Effect of transition metal ions on the fluorescence and Taq-catalyzed polymerase chain reaction of tricyclic cytidine analogs

The cytosine analogs 1,3-diaza-2-oxophenothiazine (tC) and 1,3-diaza-2-oxophenoxazine (tCo) stand out among fluorescent bases due to their unquenched fluorescence emission in double-stranded DNA. Recently, we reported a method for the generation of densely tCo-labeled DNA by polymerase chain reaction (PCR) that relied on the use of the extremely thermostable Deep Vent polymerase. We have now developed a protocol that employs the more commonly used Taq polymerase. Supplementing the PCR with Mn2+ or Co2+ ions dramatically increased the amount of tCo triphosphate (dtCoTP) incorporated and, thus, enhanced the brightness of the PCR products. The resulting PCR products could be easily detected in gels based on their intrinsic fluorescence. The Mn2+ ions modulate the PCR by improving the bypass of template tCo and the overall catalytic efficiency.
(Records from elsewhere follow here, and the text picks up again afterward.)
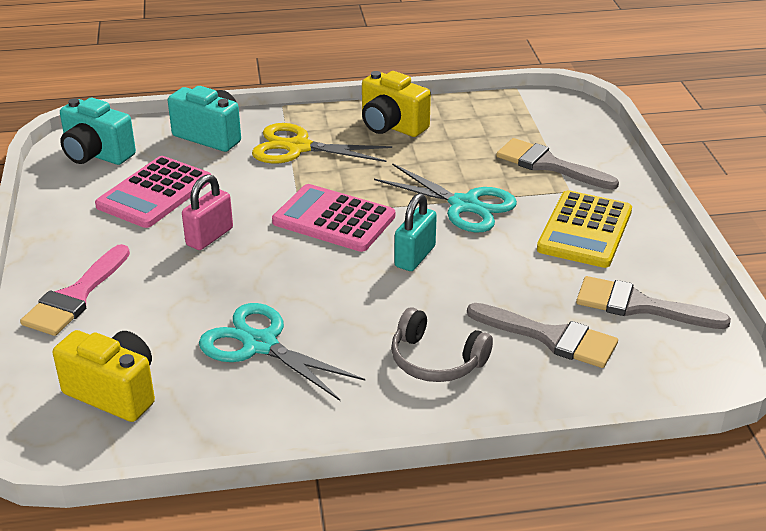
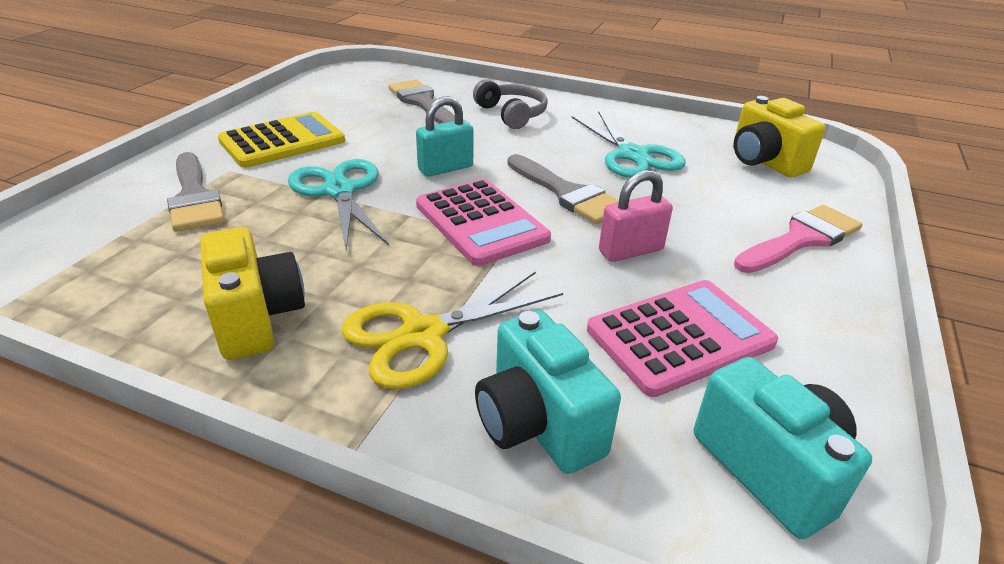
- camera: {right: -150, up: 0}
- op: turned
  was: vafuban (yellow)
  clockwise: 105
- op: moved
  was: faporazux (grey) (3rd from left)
In contrast to the lower fidelity during tCo bypass, Mn2+ improved the ability of Taq polymerase to distinguish between dtCoTP and dTTP when copying a template dA. Interestingly, Mn2+ ions hardly affect the fluorescence emission of tC(o), whereas the coordination of Co2+ ions with the phosphate groups of DNA and nucleotides statically quenches tC(o) fluorescence with small reciprocal Stern–Vollmer constants of 10–300 μM.